On a practical implementation level we highlight modest concerns and potential
solutions in detail to ensure that:
– Limited resources that provide benefits to Primary and Secondary Market
Makers are not spread too thinly
– New risks that are not well understood are not introduced. Specifically we need
to ensure that the complexity of the program necessitated by a 2-year overlap
period; and emergence of similar programs at other market venues do not drive
gaming behavior by more sophisticated participants.
– And the commitment of All participants is oriented to the longer term
Otherwise a well-intentioned system may fail on practical implementation and lead the
TSX to re-introduce yet another set of reforms to address new weaknesses under
industry fatigue in the future. Our key recommendations to manage for implementation
of this strategy are summarized as follows:

1. The need to preserve the liquidity of the Primary market maker through maintaining
current incentives. This ensures that when the program is launched that there is no
Reduction in liquidity provided by the Primary Market Maker as the Secondary is
introduced. That is that the Secondary Market Makers’ liquidity needs to augment,
not substitute, the Primary’s.

2. Manage the Market Making allocation, and incentive development process via a
segment-by-segment approach. For example, the needs of a Tier B Preferred
security are very different from managing the risk of Tier B Split shares or Multi-class
shares. As well, the less attractive segments of the marketplace to trade should be
reformed in unison with most attractive trading segments.

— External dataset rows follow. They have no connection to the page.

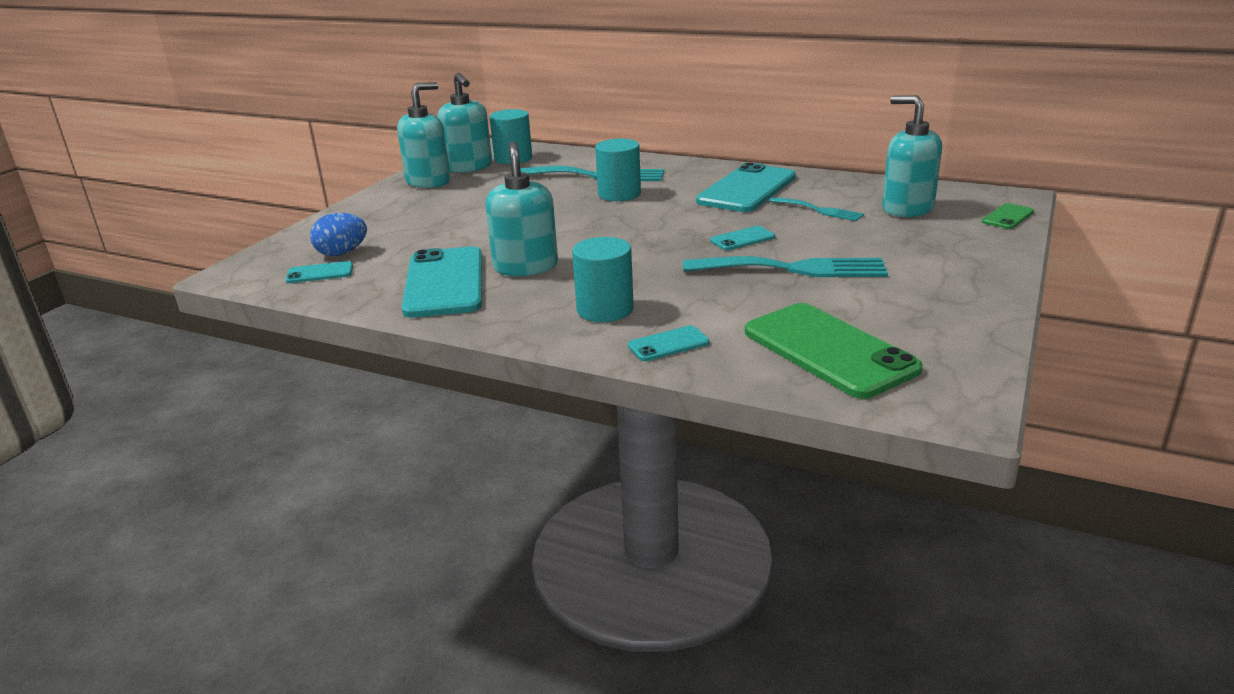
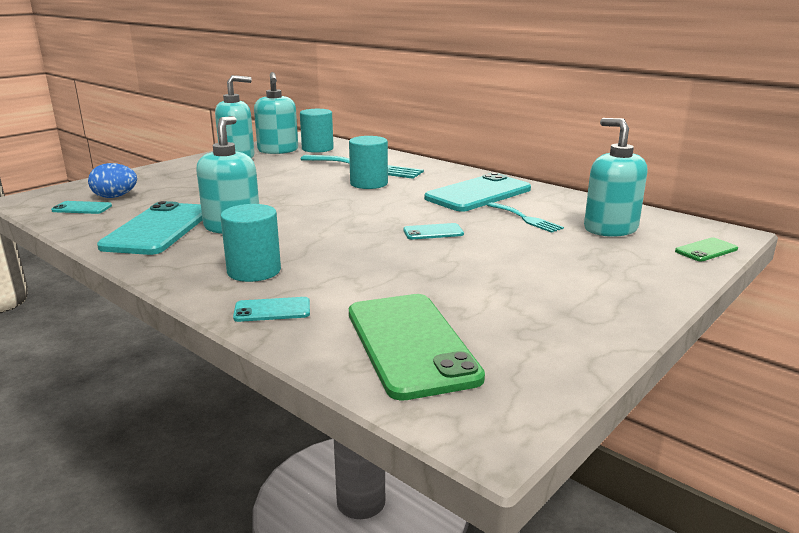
camera: 15 degrees right, 5 degrees down
(793, 269) = (453, 264): turquoise fork -> none

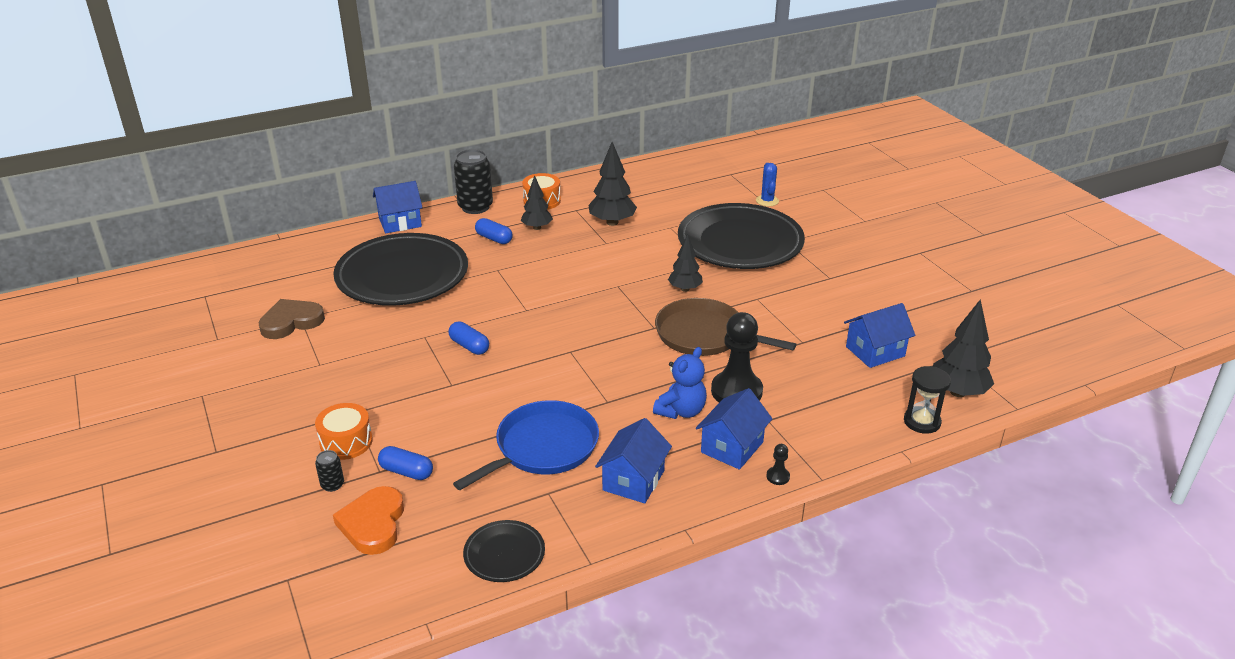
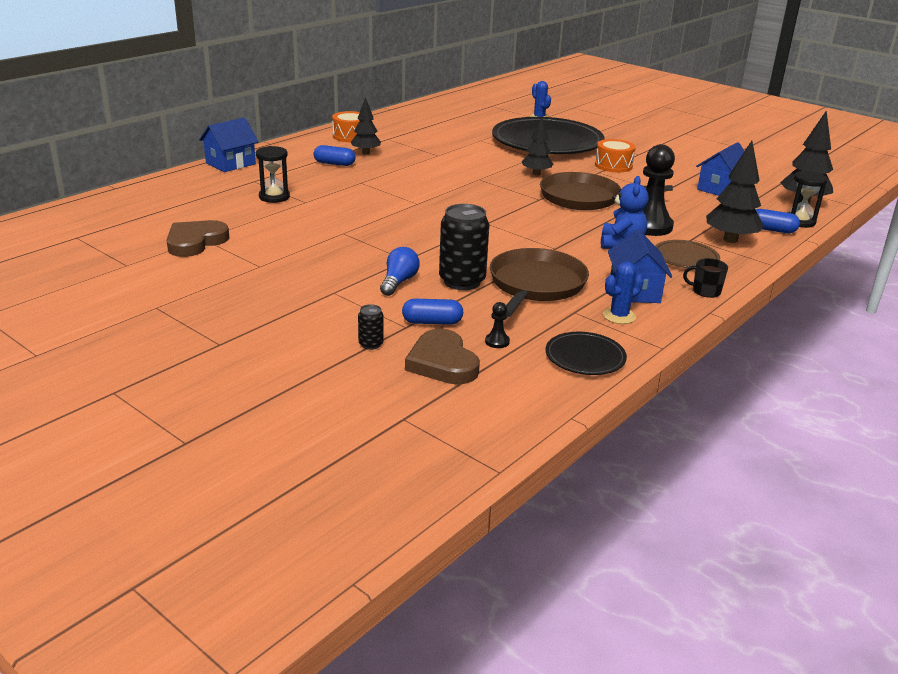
camera: 25 degrees left, 5 degrees down
(346, 442) = (349, 313): orange drum -> orange drum (613, 165)
(373, 524) = (442, 362): orange heart -> brown heart
(402, 276) = (274, 197): black plate -> black hourglass
(420, 413) = (399, 282): none -> blue light bulb
(469, 346) = (393, 233): blue capsule -> blue capsule (772, 230)
(475, 207) = (293, 146): black can -> black can (462, 281)
(543, 447) = (535, 285): blue pan -> brown pan
(586, 510) = (619, 316): none -> blue cactus
(612, 222) = (428, 142): black tree -> black tree (730, 240)
(708, 499) = (705, 291): none -> black mug
(732, 447) = (685, 258): blue house -> brown plate
(778, 477) = (739, 269): black pawn -> black pawn (497, 341)

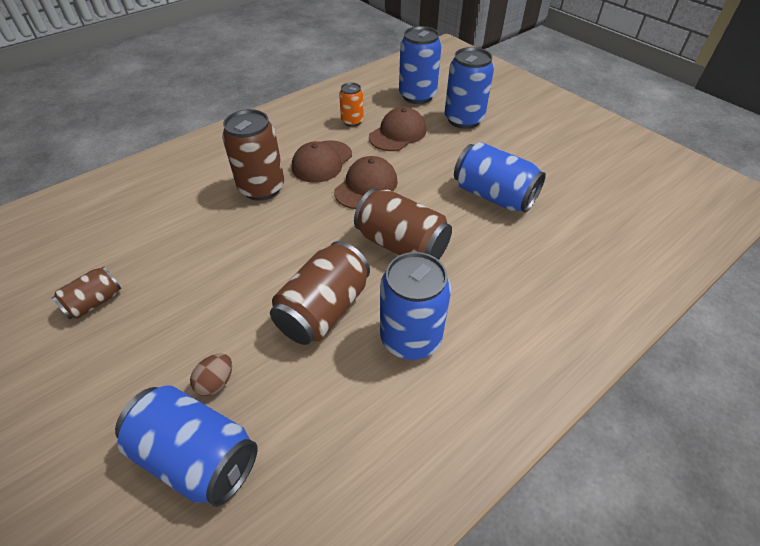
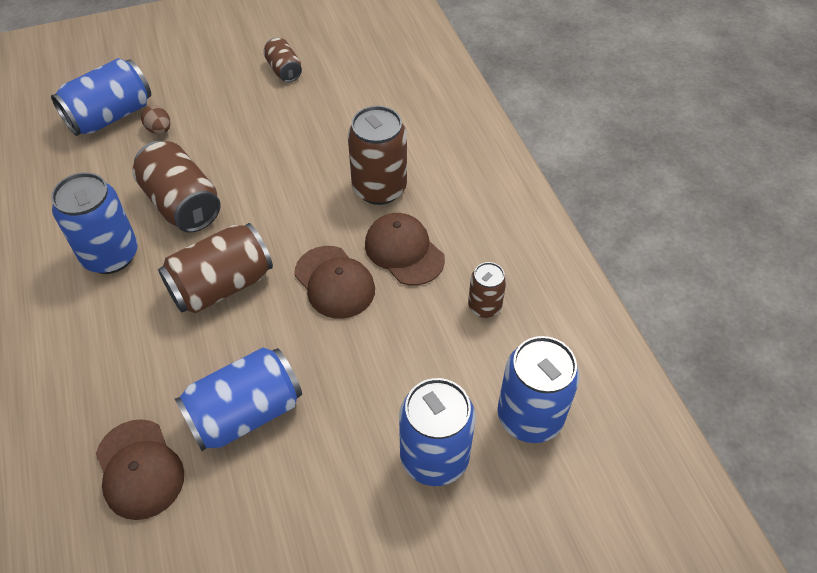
camera: 110 degrees right, 5 degrees up
(352, 121) = (484, 306): orange can -> brown can
(398, 133) = (431, 352): brown cap -> brown cap (139, 469)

For example, ETFs In
recent years the most attractive segment of the marketplace have been excluded.
We request: a) a moratorium on dealers who managing ETF assignments from
participating in Bidding on Secondary assignments or b) ETFs be open to
competition as well.

3. We believe the Initial allocation procedure upon launch is critical. The TSX ought to
balance and rebalance assignment allocation strategically in a round robin format
to manage an orderly process and reduce the high probability of negative
unintended consequences for its Initial allocation of Secondary assignments.

4. We recommend a simple scoring metric being to: require a certain size at a predetermined
spread a certain % of the time between 930 and before the MOC.
Therefore the size criteria and spread maintenance are binary and a simple singular
% score can be measured. A back-test of proposed metrics would demonstrate how
the scores would have led to security reassignments.

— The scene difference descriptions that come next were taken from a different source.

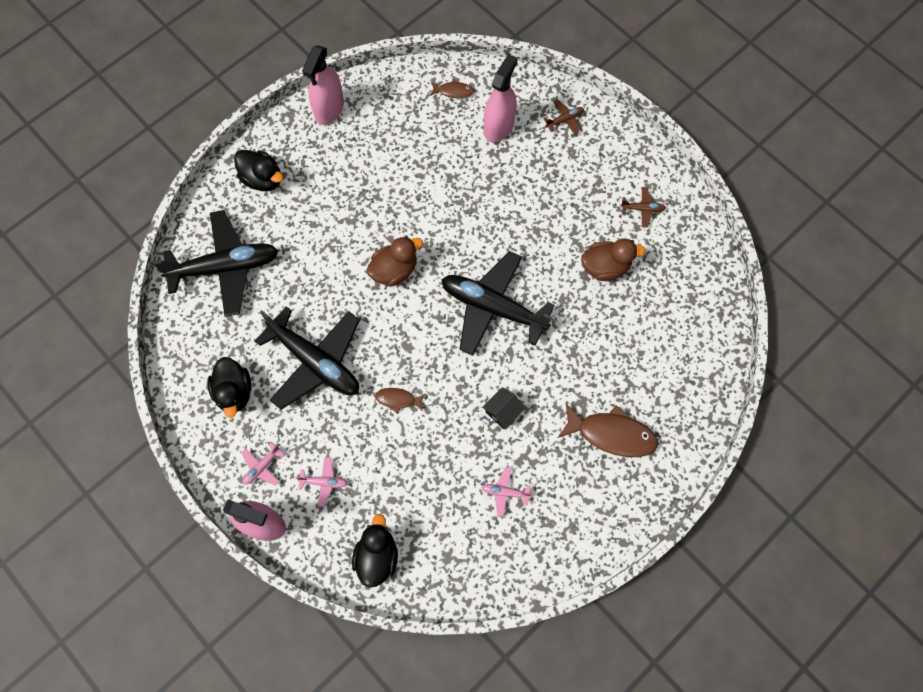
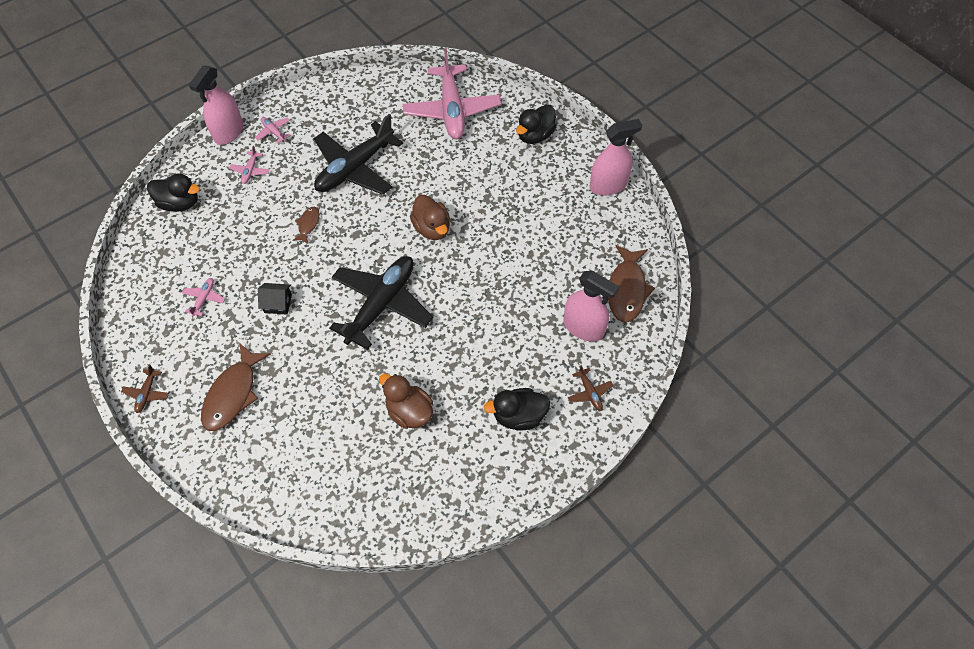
camera: 95 degrees right, 10 degrees down
(225, 267) = (452, 110): black plane -> pink plane
(234, 392) = (340, 115): black duck -> black duck (518, 416)
(329, 108) = (608, 185): pink spray bottle -> pink spray bottle turned 135 degrees clockwise
(453, 91) = (627, 289): brown fish -> brown fish, size x1.95
(502, 411) = (278, 303): black house -> black house turned 45 degrees counterclockwise
(605, 267) = (409, 411): brown duck -> brown duck turned 135 degrees clockwise
(642, 209) = (473, 459): brown plane -> brown plane (147, 393)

5. Managing the rollout calendar with greater transparency and guidance on
timelines. This change should be no differently managed than a trading engine
release with full transparency on release dates from a regulatory and technology
management perspective. Specifically. Technology resources and development
work will have to be done on the Market Makers’ end to match the code behaviour
of an automated system to the proposed performance metrics. The marketplace is
not served if bidders are bidding without having built software their software to
demonstrate adaptability to the new model. It is not reasonable to expect a build to
be finished until these reforms are actually approved. Therefore a reasonable lead
time for coding, and testing should be considered before Secondary assignments are
made, and this timeline should be backed with a TSX commitment to encourage the
investment necessary from its Market Makers.

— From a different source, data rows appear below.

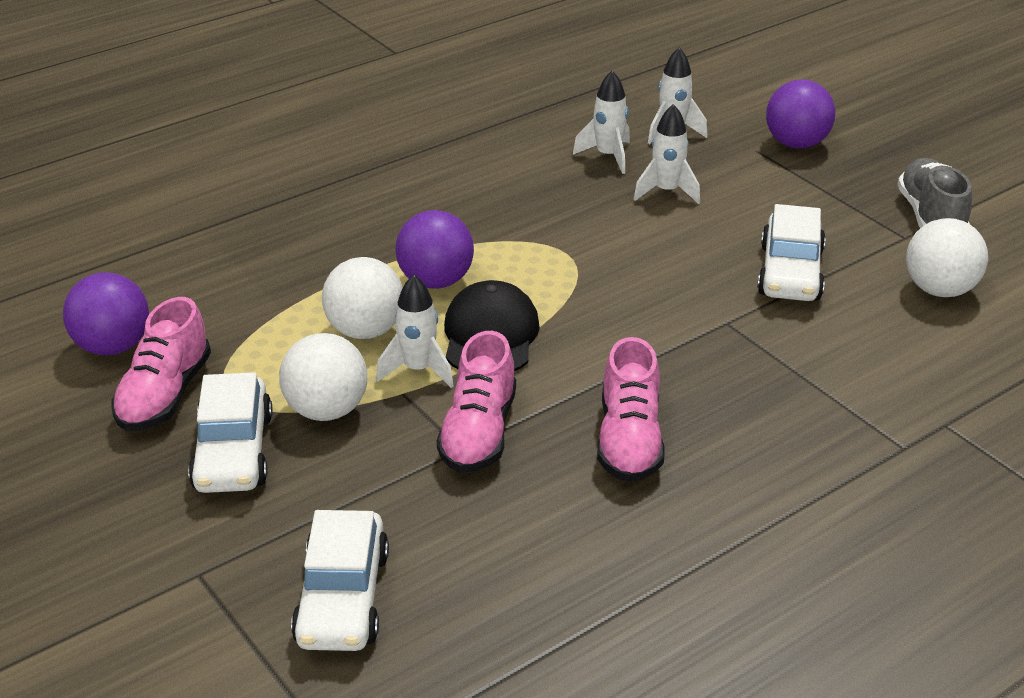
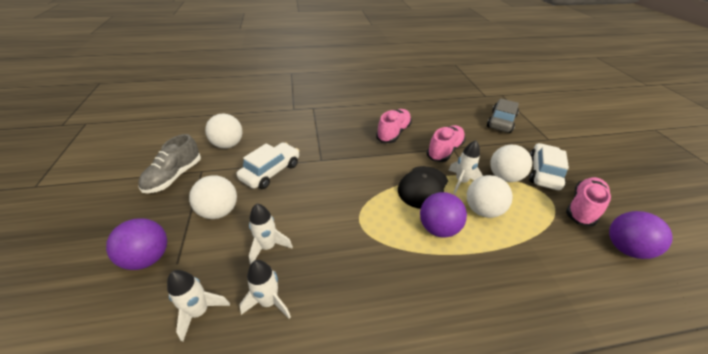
camera: 155 degrees left, 5 degrees up
(343, 598) = (501, 121): white car -> grey car
(787, 202) = (219, 211): none -> white ball

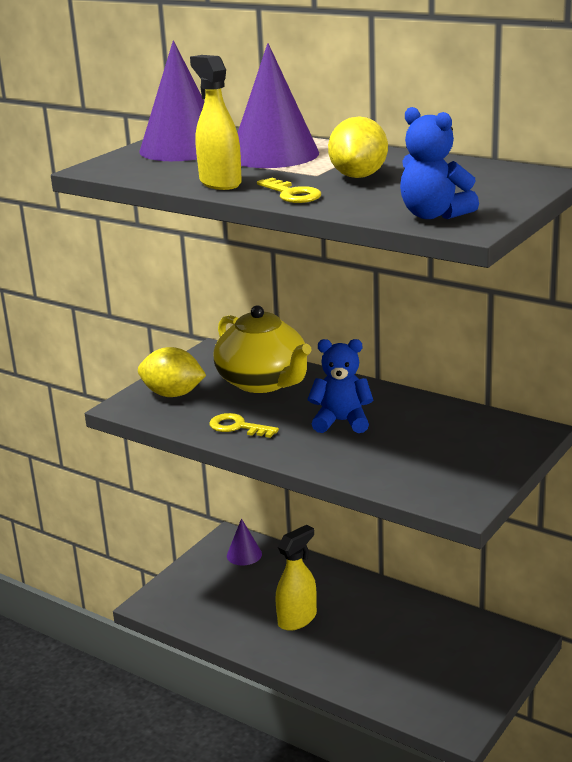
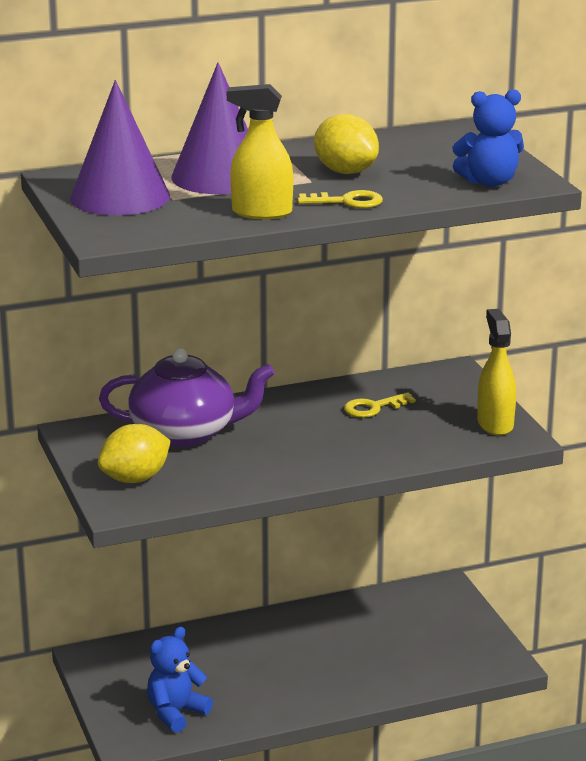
camera: 55 degrees left, 0 degrees up
(238, 427) = (252, 473): yellow key -> yellow key (373, 408)
(244, 555) = (129, 659): purple cone -> none
(263, 382) = (185, 433): yellow teapot -> purple teapot
(297, 619) = (269, 674): yellow spray bottle -> yellow spray bottle (495, 424)
(341, 422) = (318, 429): blue teddy bear -> blue teddy bear (176, 713)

Response to Request for Comments

Our specific feedback is as follows:

1. Changes to allow more than one Market Maker to be assigned a security
Introduction of Secondary Market Maker & the Strategic Value of Market Making to an
Exchange

The values of a Market Maker to the marketplace as a whole are well versed. The
marketplace as a whole benefits from continuous permanent liquidity provision,
prevention of gapping and the filling of normal course orders. This ensures a fair and
orderly market to the common participant seeking to buy and sell securities on an
Exchange. But providing these benefits does not come without risk as permanent
liquidity provision leaves a Market Maker with the significant risk of writing put and call
options on the price of convenience for Marketable orders. Compensating for this risk,
market venues confer pricing or informational advantages to Market Makers. The form
of these advantages is more important to market quality and the performance and
profitability of the Market Maker than is the substantive level of those advantages. This
trade-off has generally been the crux of the debate on Market Making programs.
As well, a Market Maker also has strategic value to a specific Exchange. That is, these
compensating incentives, and commensurate scoring mechanisms to ensure that
Market Makers fulfill their obligations also have the commensurate characteristic of
driving behavior that can benefit a particular Exchange overall and not only the trading
of a security on this Exchange. What behavior is TSX trying to motivate? Rather than be
circumspect, we believe it is acceptable for the TSX to deliberately try to motivate both
the increased Velocity of trading (defined as average daily volume traded / free float)
and market share (vs. the United States & Domestically) and attraction of new
participants to Canada. These three goals in combination grow the overall marketplace
opportunity for participants and consequently market quality through enhanced order
flow for liquidity to trade with. These are also worthy and attainable goals that
demonstrate value to all participants and Issuers alike, also increasing the value of the
Exchanges’ market data and listings. We suggest the following plan be addressed to
enhance the strategic value of the program:

Ø Approach the Market Making allocation, and incentive development process via
a segment-by-segment approach. Specifically, it is obviated in the Tier A / Tier B
methodology that the needs of Market Makers and those who seek their
liquidity are radically different. Tier B liquidity is essentially subsidized by the
benefits presented in the Tier A opportunities. Yet we also want to highlight that
the needs within Tier B are also unique. For example the needs of a Preferred
security are very different from managing the risk of Split shares or Multi-class
shares. We highlight a number of different segments across Tier B (Appendix),
which could benefit from specific incentives. If all reformed in unison this would
present too much complexity, but various individual segments could be
approached with targeted incentive models to capture market share and
enhance overall market quality. Less attractive segments could be better
managed if not fragmented but rather consolidated as packages for those
building custom systems to manage their risk. At a minimum this should be
considered in the Allocation system.

Ø While the marketplace will argue that it is sensitive to introducing too many
changes and complexity at one time, and while this is a valid point the less
attractive segments of the marketplace to trade should be reformed in unison
with most attractive trading segments.

o We specifically note that ETFs have been excluded from the Reform
process. In recent years this has been the most attractive segment of the
marketplace to trade.

o ETF Market Makers are pre-dominantly bank-owned and receive these
assignments through Issuer endorsement. We find it unfair that single
securities, which are predominantly managed by Independent dealers,
will be opened to competition (likely from bank owned dealers) without
issuer endorsement, while bank-owned dealers will not have competition
in their most lucrative segment and can continue to monopolize via issuer
endorsement. Bank-owned dealers will use the profitability and scale
from their ETF Market Making to leverage gains in their Secondary
Market Making, while Independent dealers will not have this reciprocal
opportunity to develop scale on an equal opportunity basis.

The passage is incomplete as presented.